Competitive Sequential Screening
Ian Ball, Deniz Kattwinkel, Jan Knoepfle
TL;DR
This paper develops a competitive sequential screening model in which two horizontally differentiated firms offer menus of option contracts before consumers learn their exact product preferences. Consumers multi-home across contracts in period 1 but pick a single product in period 2, creating endogenous lock-in and drag on consumption; the main result is an essentially unique equilibrium where strike prices are driven above monopolistic levels, and early contracting can improve consumer welfare despite distortions. The authors compare alongside spot pricing, exclusive contracting, and a multi-product monopoly, showing that contracting early generally boosts consumer surplus and exclusive contracting can further enhance welfare by sharpening competition. The analysis provides a novel link between pre-exchange contract design, information rents, and competitive outcomes in a Hotelling framework, with implications for regulatory policies around subscriptions and exclusive arrangements.
Abstract
Two horizontally differentiated firms compete for consumers who are partially informed about their future preferences. The firms screen consumers by offering menus of option contracts.
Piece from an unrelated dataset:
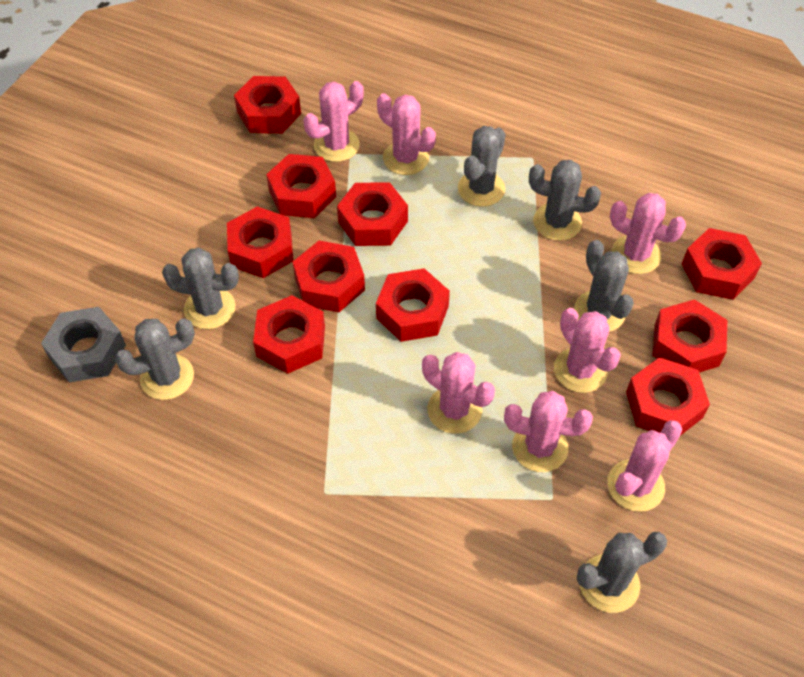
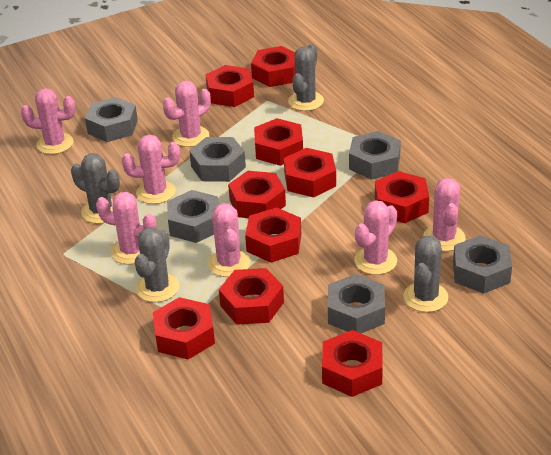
grey cactus: 6 -> 4
grey nut: 1 -> 6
Each consumer enters contracts with both firms. Subsequently, each consumer learns his preferences and purchases only one product. We find the unique equilibrium. Relative to spot pricing, consumption is distorted because each consumer is endogenously locked into one firm. If contracting is sufficiently early, so that consumers are less informed and hence less differentiated, consumers benefit; this reverses the conclusion in the monopoly case. Exclusive contracting further benefits consumers by intensifying competition.